Computer program code for carrying out operations for embodiments of the present disclosure may be written in any combination of one or more programming languages, including an object oriented programming language such as Java, Smalltalk, C + +, and conventional procedural programming languages, such as the "C" programming language or similar programming languages. The program code may execute entirely on the user's computer, partly on the user's computer, as a stand-alone software package, partly on the user's computer and partly on a remote computer or entirely on the remote computer or server. In the case of a remote computer, the remote computer may be connected to the user's computer through any type of network, including a Local Area Network (LAN) or a Wide Area Network (WAN), or the connection may be made to an external computer (for example, through the Internet using an Internet service provider).
The flowchart and block diagrams in the figures illustrate the architecture, functionality, and operation of possible implementations of systems, methods and computer program products according to various embodiments of the present disclosure.
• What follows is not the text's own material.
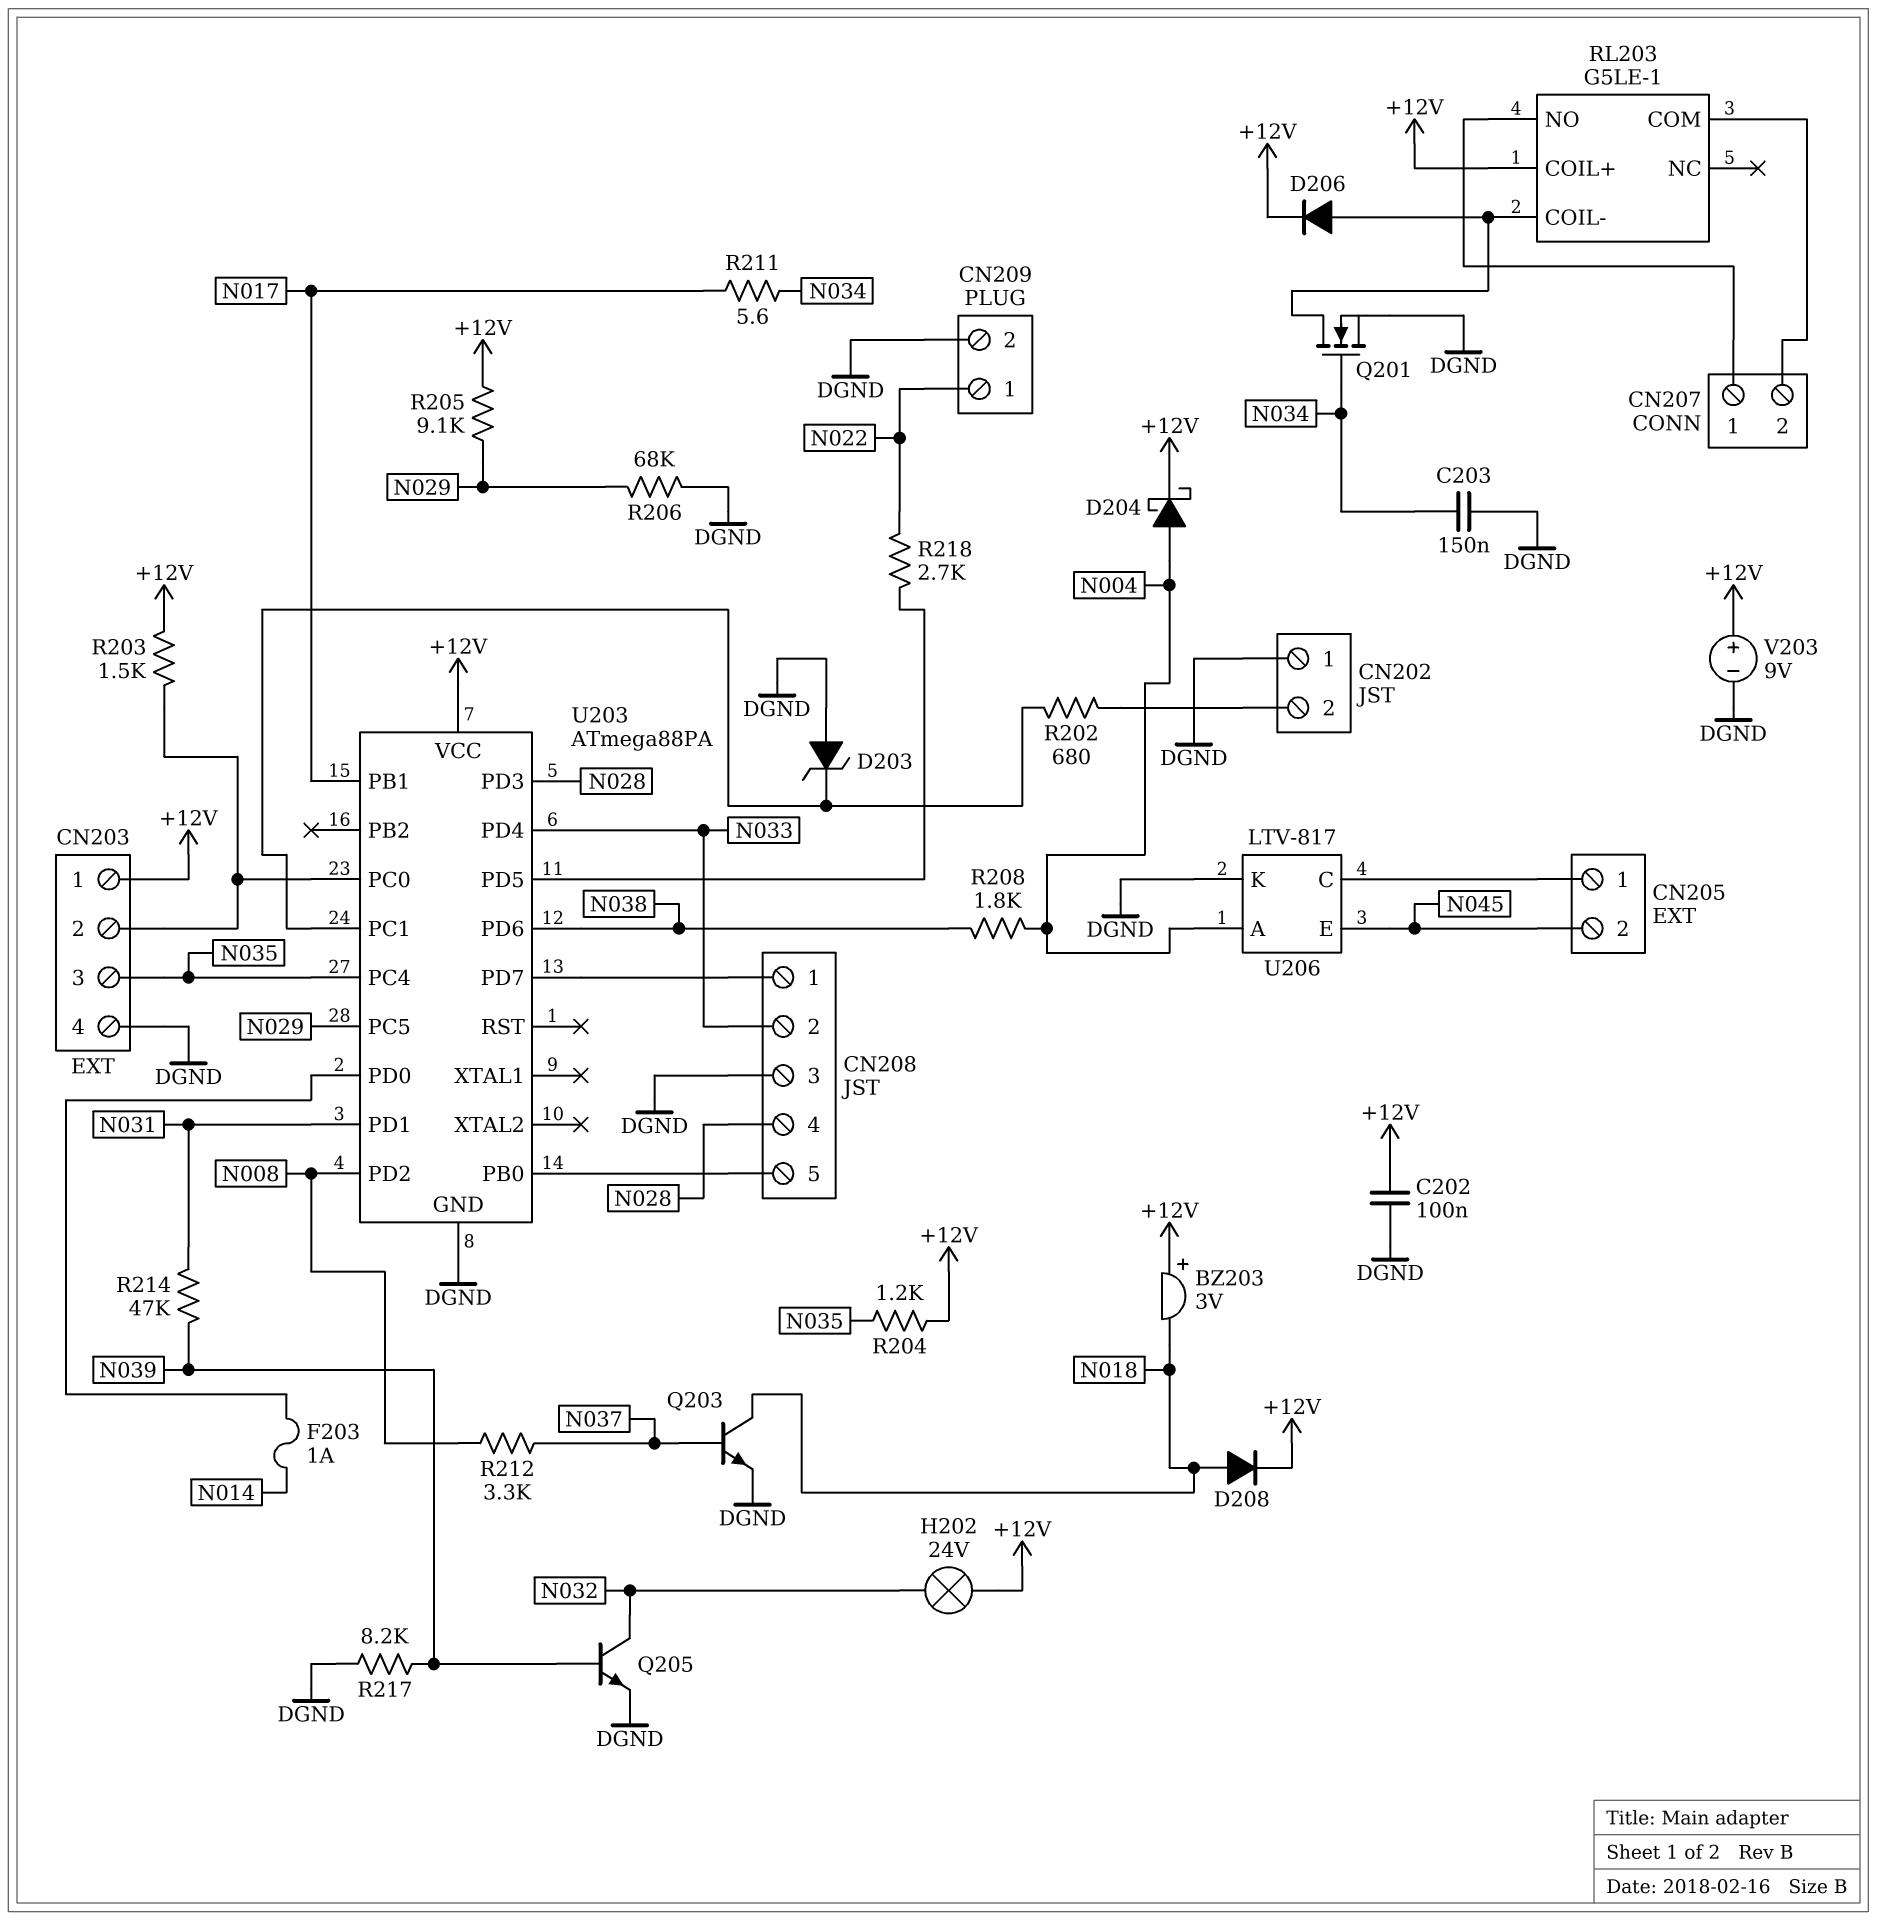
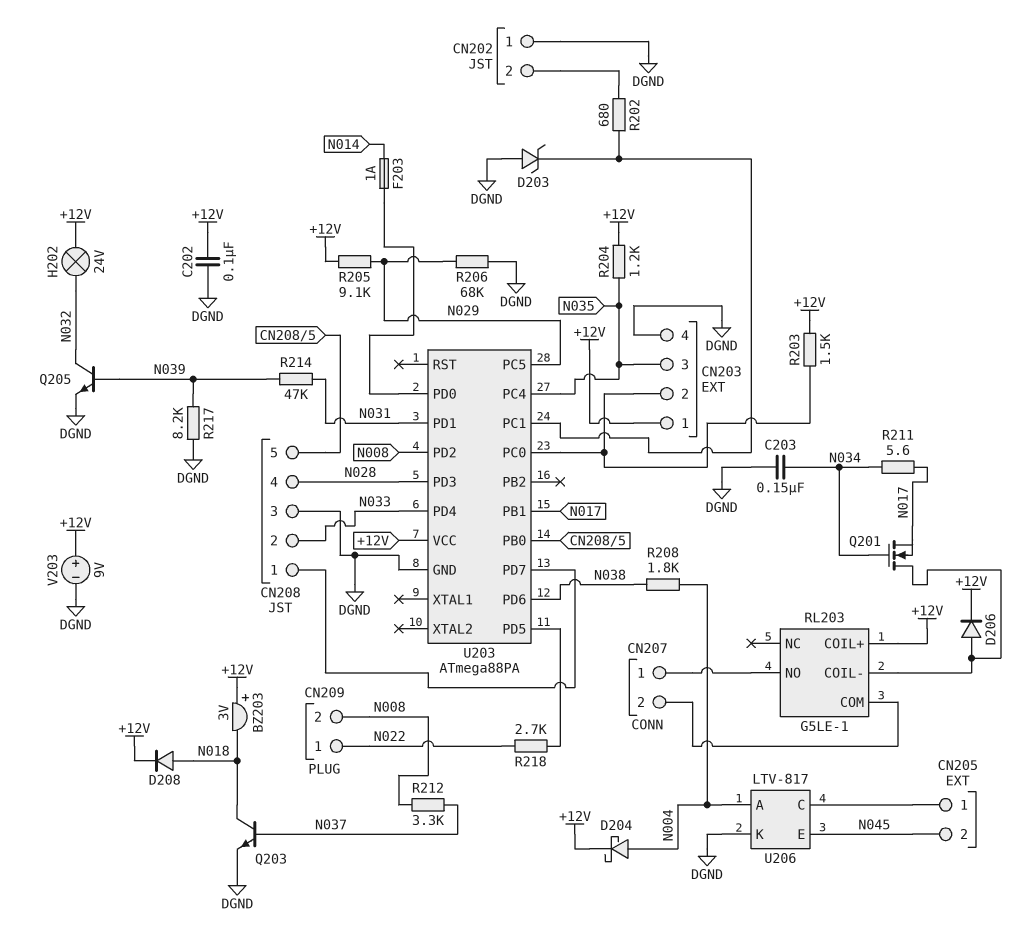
CN209 pin 2: DGND -> N008
Q201: NMOS (G N034, D RL203/COIL-, S DGND) -> NMOS (G N034, D RL203/COIL-, S N017)

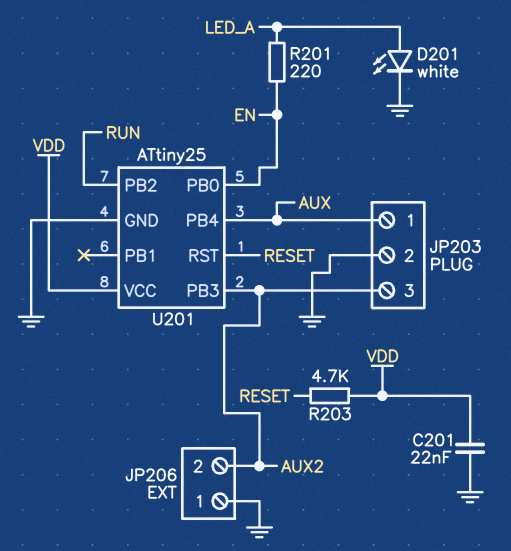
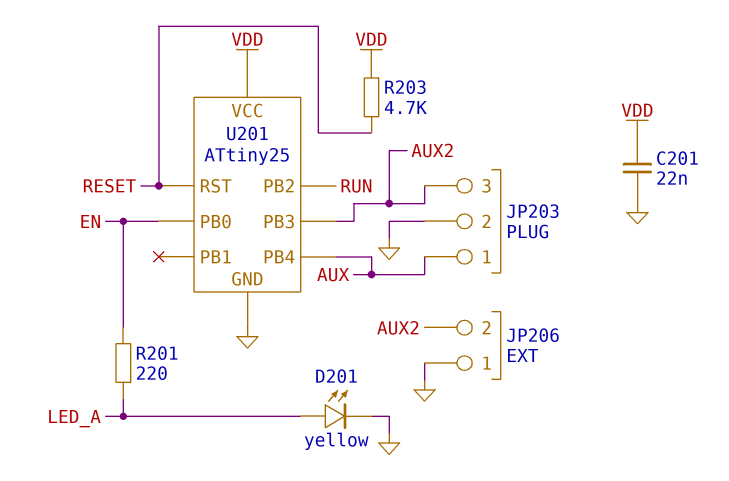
D201: LED white (A LED_A, K GND) -> LED yellow (A LED_A, K GND)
In this regard, each block in the flowchart or block diagrams may represent a module, segment, or portion of code, which comprises one or more executable instructions for implementing the specified logical function(s). It should also be noted that, in some alternative implementations, the functions noted in the block may occur out of the order noted in the figures. For example, two blocks shown in succession may, in fact, be executed substantially concurrently, or the blocks may sometimes be executed in the reverse order, depending upon the functionality involved. It will also be noted that each block of the block diagrams and/or flowchart illustration, and combinations of blocks in the block diagrams and/or flowchart illustration, can be implemented by special purpose hardware-based systems which perform the specified functions or acts, or combinations of special purpose hardware and computer instructions.
The units described in the embodiments of the present disclosure may be implemented by software or hardware. The described units may also be provided in a processor, and may be described as: a processor includes an acquisition unit, a first determination unit, an addition unit, and a cochain unit. The names of these units do not in some cases constitute a limitation on the units themselves, and for example, the acquiring unit may also be described as a "unit that acquires a data processing request".
The foregoing description is only exemplary of the preferred embodiments of the disclosure and is illustrative of the principles of the technology employed. It will be appreciated by those skilled in the art that the scope of the invention in the present disclosure is not limited to the specific combination of the above-mentioned features, but also encompasses other embodiments in which any combination of the above-mentioned features or their equivalents is possible without departing from the inventive concept as defined above. For example, the above features and (but not limited to) the features disclosed in this disclosure having similar functions are replaced with each other to form the technical solution.